Le règlement stipulant qu’un film récipiendaire de la Palme d’or, du Grand Prix ou du Prix de la mise en scène ne peut récolter d’autres honneurs, le Prix d’interprétation masculine est ainsi allé à Mads Mikkelsen, déchirant dans La chasse de Thomas Vinterberg, qui a par ailleurs reçu le Prix oecuménique, où il incarne un homme injustement accusé de harcèlement sexuel.

L’un des grands gagnants de cette 65e édition demeure Au-delà des collines de Cristian Mungiu. De fait, en plus de voir ses deux actrices, Cosmina Stratan et Cristina Flutur, couronnées du Prix d’interprétation féminine, ce drame lent, austère et glacial s’intéressant au destin malheureux de deux femmes prisonnières d’un monde où règnent l’abus de pouvoir, l’incompréhension et l’injustice a remporté le Prix du scénario.

Sans doute le choix le plus contestable du palmarès, le Prix de la mise en scène a été attribué à Post Tenebras Lux de Carlos Reygadas, dont les images, d’une grande beauté au demeurant, sont vues à travers un prisme qui en déforme les contours, ce qui provoque l’agacement du spectateur. Mentionnons que le jury n’a accordé aucun prix à l’unanimité.

Si l’on peut trouver rafraîchissant de voir deux comédies primées cette année, on aurait presque envie de crier au scandale que celles-ci remportent le Grand Prix et le Prix du jury, lesquels saluent habituellement des films originaux et audacieux. On ne peut pas dire que ce soit le cas de Reality de Matteo Garrone, amusante charge satirique contre la téléréalité que l’on aurait souhaitée plus mordante, ni de la charmante comédie sociale de Ken Loach The Angels’ Share, qui revisite en mode mineur le terreau de Sweet Sixteen.

Côté courts, le Turc L. Rezan Yesilbas a mis la main sur la Palme d’or du court grâce à son beau drame carcéral Silencieux, tandis que la Québécoise Chloé Robichaud a reçu un accueil très chaleureux pour son irrésistible Chef de meute.

Ailleurs sur la Croisette

Même si certains films de la compétition étaient en deçà de son Laurence Anyways, rien ne prouve que Xavier Dolan se serait retrouvé au palmarès. D’être salué par la Queer Palm, remise à un film offrant une image favorable de la communauté LGBT, et de voir Suzanne Clément recevoir un prix d’interprétation du jury Un certain regard ont sans doute permis au jeune réalisateur ambitieux d’oublier quelque temps sa rancoeur. Pour la première fois, la Queer Palm a aussi été décernée à un court métrage, Ce n’est pas un film de cow-boy de Benjamin Parent (Semaine de la critique).

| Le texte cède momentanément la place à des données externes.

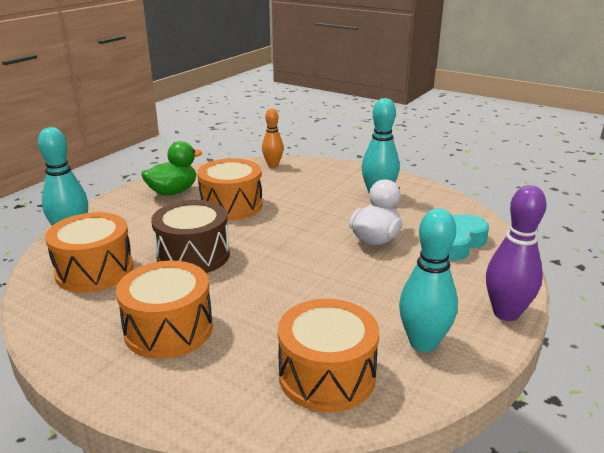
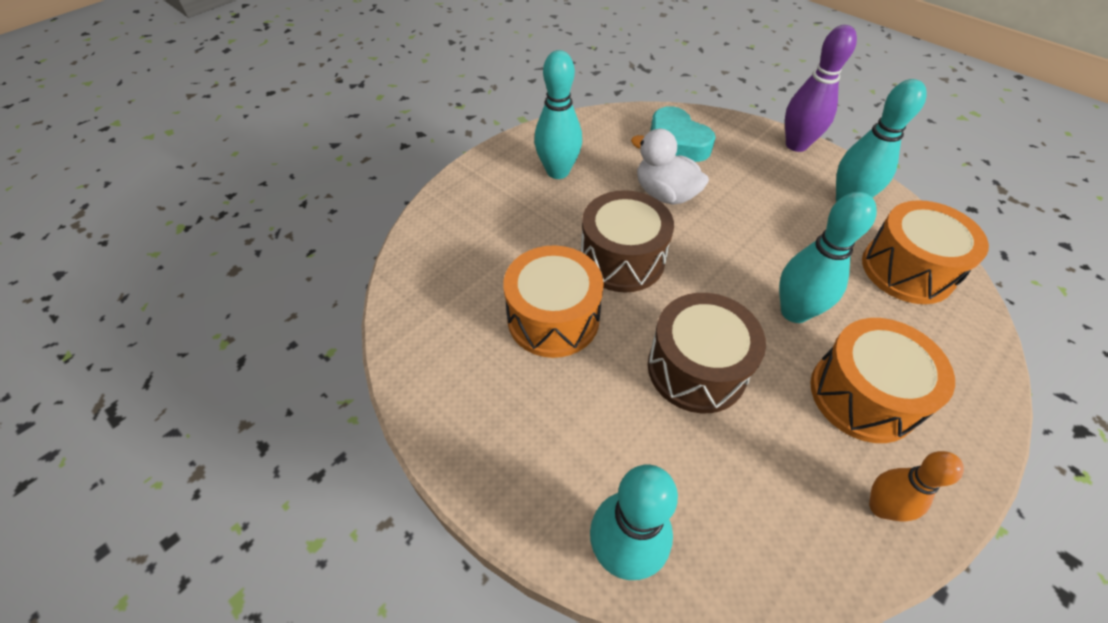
camera: 80 degrees left, 25 degrees up
(94, 270) = (738, 497): orange drum -> none
(173, 192) = (483, 395): green duck -> none
(253, 299) = (794, 312): none -> turquoise bowling pin
(273, 165) = (420, 257): orange bowling pin -> orange bowling pin (880, 507)
(292, 225) = (622, 259): none -> brown drum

Le jury d’Un certain regard a aussi décerné un Prix d’interprétation à Emilie Dequenne, excellente dans À perdre la raison de Joachim Lafosse, une Mention spéciale à Djeca de la réalisatrice bosniaque Aida Begic, le Prix spécial du jury au Grand soir de Gustave Kervern et Benoît Delépine et le prix Un certain regard à Despues de Lucia du Mexicain Michel Franco.

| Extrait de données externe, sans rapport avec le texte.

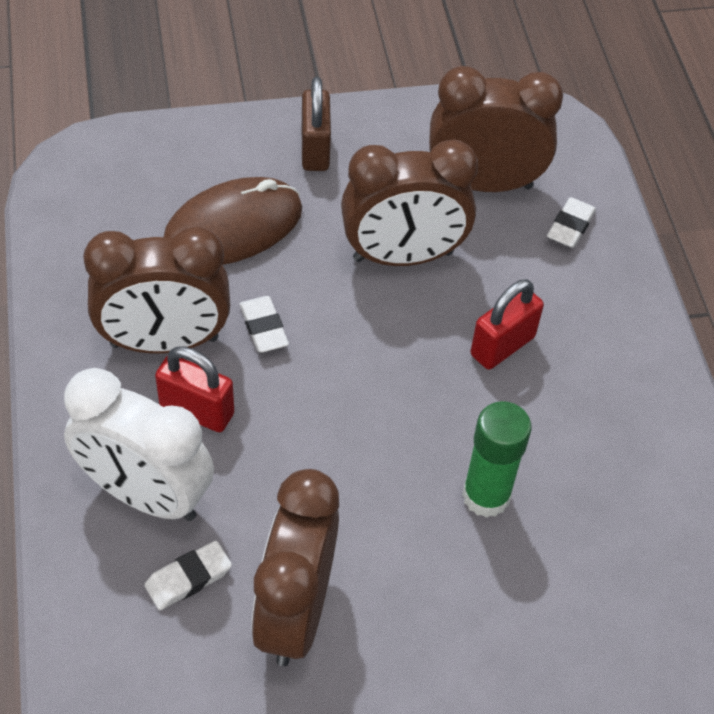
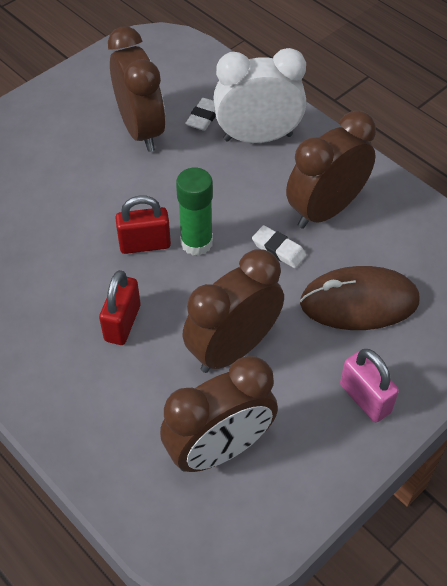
camera: 150 degrees right, 0 degrees up
(197, 411) = (271, 186): red padlock -> red padlock (145, 244)
(233, 227) = (359, 302): brown mouse -> brown mouse turned 60 degrees clockwise
(315, 149) = (365, 398): brown padlock -> pink padlock
(486, 496) = (77, 229): green glue stick -> green glue stick (196, 243)
(570, 226) = (129, 450): white eraser -> none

Le film ayant raflé le plus de prix, toutes sélections confondues, est Beasts of the Southern Wild de Benh Zeitlin (Un certain regard): Prix de la FIPRESCI (aussi décerné à Dans la brume de Sergei Loznitsa, en compétition, et à Rengaine de Rachid Djaïdani, Quinzaine des réalisateurs); prix Regard jeune (pour un premier ou deuxième film); et Mention spéciale du jury oecuménique.

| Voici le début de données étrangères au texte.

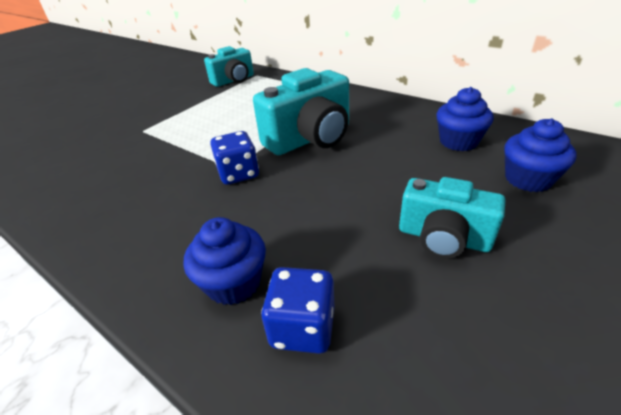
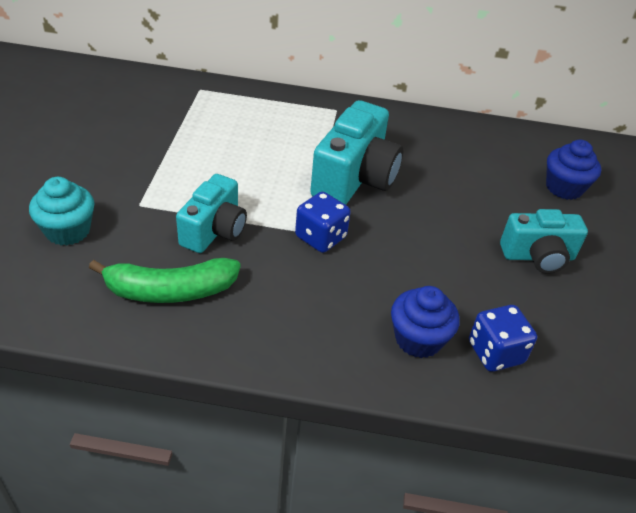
camera: 35 degrees left, 5 degrees up
(85, 137) = (68, 231): none -> turquoise cupcake
(93, 186) = (170, 291): none -> green banana
(234, 80) = (177, 103): turquoise camera -> turquoise camera (214, 231)
(458, 141) = (491, 157): blue cupcake -> none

Alors que certains critiques lui octroyaient la Palme d’or, l’éclaté Holy Motors de Leos Carax a dû se contenter du Prix de la jeunesse. Enfin, sur une note légère, Banjo et Poppy de Sightseers de Ben Wheatley (Quinzaine des réalisateurs) sont devenus les lauréats de la Palm Dog, tandis que Billy Bob a mis la patte sur le Prix spécial du jury pour sa prestation dans Le grand soir de Kervern et Delépine.